Call a Detective


“Like, just call one? Do they still have detectives?” I picture Humphrey Bogart in a fedora, spinning to face me in a creaky wooden chair. I pull the phone book from a stuck drawer and haul it to the kitchen counter, where we sit on bar stools, intent. “Detective, detective,” I murmur, thumbing the pages, which are thin, like a Bible. There are three entries.

“What do I say?” I press.

“Tell them you’re looking for a missing person,” Janell says.

But my father isn’t missing, I think.

Once I was sure I saw him in California. I was walking to a bar, carrying a bag of take-out Chinese food, when I passed a coffeeshop where an enormous man sat poring over a tiny softbound dictionary. He had a huge head of auburn hair. The sun was setting; third-story fog swirled overhead. I felt haunted, as I usually do in San Francisco; it is the place where my parents were last together. One picture of him survives from my mother’s collection in a mildewing cardboard box: it is orangey, taken in the late 1970s. He’s looking down, as though through a cloud of pot smoke. His red hair snakes out; he has bulgy eyes and a big nose. This man looked like my father more uncannily than any of the hundreds of times I thought I had seen him, on subway platforms, in airports, in line at theme parks.

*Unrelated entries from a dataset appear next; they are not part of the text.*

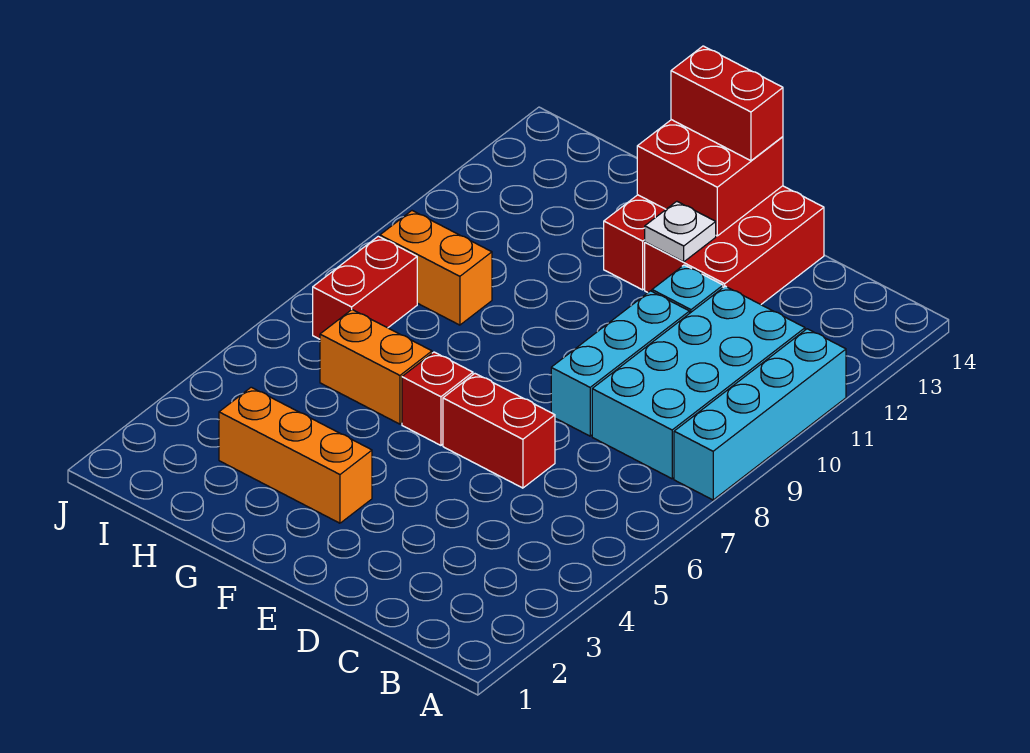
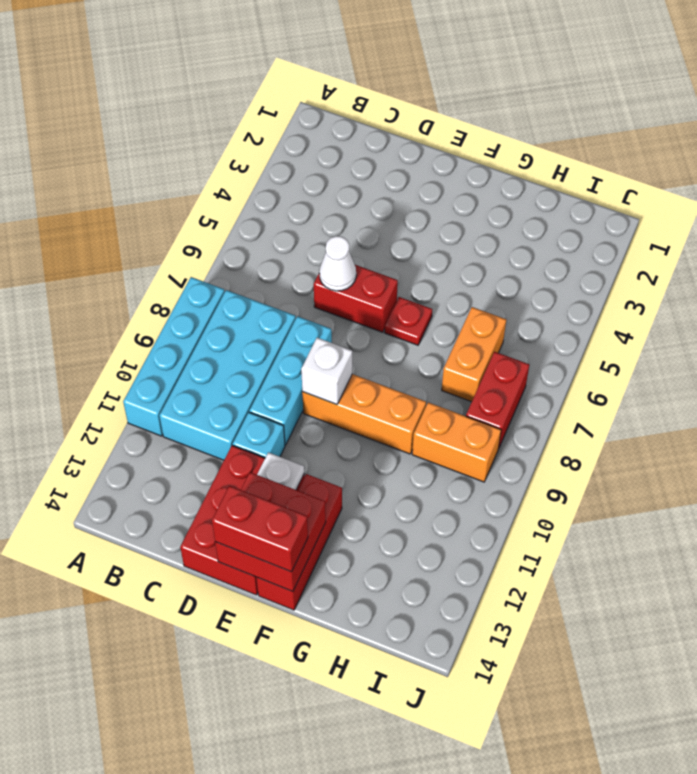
none -> white cone D6 level 2
none -> white brick E9 level 2
orange brick F3:H3 level 1 -> orange brick E9:G9 level 1
red brick F6 level 1 -> red plate F6 level 1
orange brick G6:H6 level 1 -> orange brick H6:H7 level 1

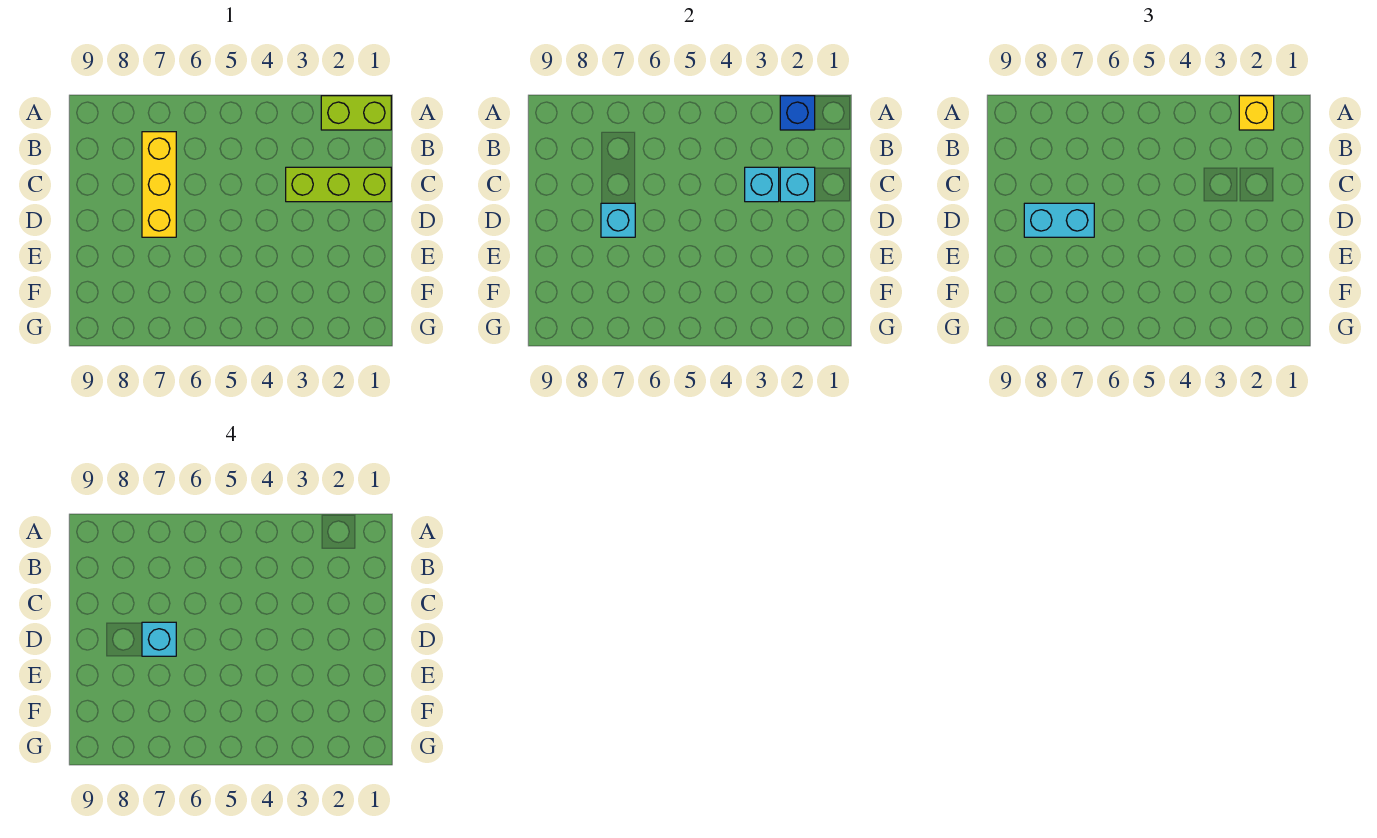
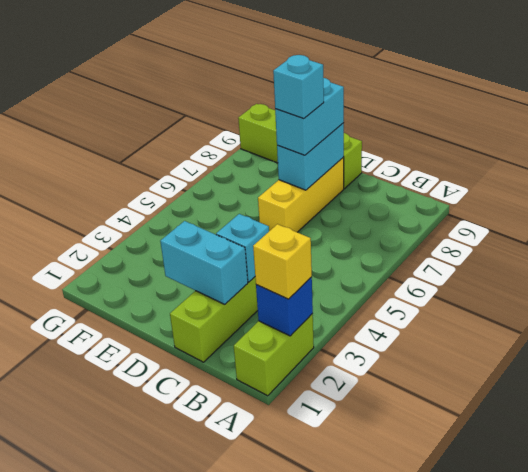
yellow brick B7:D7 level 1 -> yellow brick D6:D8 level 1
cyan brick C2 level 2 -> cyan brick C2:D2 level 2
cyan brick D7 level 2 -> cyan brick D7:D8 level 2
none -> lime brick D9:G9 level 1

I passed by twice without going in, my skin crawling. I have to pee when I’m nervous.

Finally I went in. I marched up to him and said, “I’m sorry, but you look like someone I know. Is your name Steve?” He was alarmed, like an agoraphobic out for the first time in years.

“No,” he said.

Some people get hushed, apologetic, when I tell them I never met my father. They get conspiratorial: “We must find him,” whispered my co-worker Irena, a Lithuanian woman nearing retirement. Fatherlessness is common; I want to say it’s almost as common as divorce. Most of the people I knew in school—an expensive, tiny liberal arts college—knew both their parents, who were usually married. But the line cooks I’ve worked with, the postal clerks, the waitresses, the kids at my local high school, nod in agreement.

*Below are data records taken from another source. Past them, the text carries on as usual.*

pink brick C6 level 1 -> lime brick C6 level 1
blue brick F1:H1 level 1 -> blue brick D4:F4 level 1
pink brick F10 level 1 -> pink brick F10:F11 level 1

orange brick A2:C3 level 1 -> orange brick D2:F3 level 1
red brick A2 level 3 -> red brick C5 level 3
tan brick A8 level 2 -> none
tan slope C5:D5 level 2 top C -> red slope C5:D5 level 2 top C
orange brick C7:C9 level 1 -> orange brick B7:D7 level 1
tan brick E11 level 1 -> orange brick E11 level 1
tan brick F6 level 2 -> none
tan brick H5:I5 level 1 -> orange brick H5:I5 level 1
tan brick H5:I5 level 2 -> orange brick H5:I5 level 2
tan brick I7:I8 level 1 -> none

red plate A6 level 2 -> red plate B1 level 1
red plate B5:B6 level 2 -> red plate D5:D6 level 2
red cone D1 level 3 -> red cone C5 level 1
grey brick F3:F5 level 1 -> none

“Me neither,” says Ben, a cook, when I tell him. He’s dismissive, matter-of-fact, as he chops onions.

“How do you do that without crying?” I ask.

“Just used to it,” he says.

Janell hands me the phone and I dial the first number. It’s nine or 10 o’clock; we assume we’ll get an answering machine in an office. We are shocked when someone picks up.


“Um,” I stammer, “is this a private detective service?”

“No,” says the person and swiftly hangs up. I check the date on the phone book: it’s three years old. The next number is disconnected. The final number yields another human voice. “I’m calling for a detective,” I say.

“I do investigation work for businesses,” he explains. “Not missing person stuff.”

The first time I felt like uncovering my father, I was 20. I bought a postcard in Vermont on the way back from seeing a friend. I wasn’t sure why I bought it: a close-up of a woman in the 1940s, wearing a pair of cat’s eye glasses, one lens thick with condensation. It was an advertisement for anti-fog lenses. I brought it home and tacked it to my wall, where, a week or so later, it dawned on me how much I looked like this woman. In fact, I had taken a Polaroid that summer of myself in a pair of cat’s eye glasses, with the same expression, staring into the California sun. This woman could be my grandmother, I thought. It seemed sad to me that there might be an old, or dead, woman somewhere, maybe in Massachusetts (my father was born in Boston), who didn’t know she had a 20-year-old granddaughter who looked just like her.

I started having dreams I met him. He and my mother would sit in a labyrinthine, blue-lit banquet hall at odd, stilted parties, not saying anything. In them, he was quiet and unremarkable, and I was relieved I didn’t have to mount some years-long search for someone who hardly seemed to exist.

I had no idea where to begin. I put it off as I finished college, toiled through an internship, and landed my first desk job. What was I going to do, walk into the Hall of Records and find his name? Hall of what records? Do those still exist? Isn’t everything on computers? Aren’t all official phone lines answered by automated recordings telling you everything but what you’re looking for? First, there was no way to prove I was his daughter, and little chance I’d be given access to any record belonging to him. Second, it’s not like the person you’re seeking is actually behind one of these doors, sitting in a file somewhere. I would see his name on a birth certificate, and then what?

The next day at work, I lock myself into a conference room with another phone number. I dial, and a polite male voice answers and says yes, this is a private detective service. I tell him what I’ve got: first, middle, and last name; approximate date of birth; presumed city of birth; an address and an employer from 1979. He tells me a basic search costs $300. What then? I ask. What if nothing turns up? He tells me there’s no guarantee they’ll find anything on the first try; the harder they look, the more it costs.

I don’t have $300. I haven’t paid off the car I bought from a friend; I have $16,000 in student loans. My salary barely covers rent, gas, and groceries. I thank him and hang up.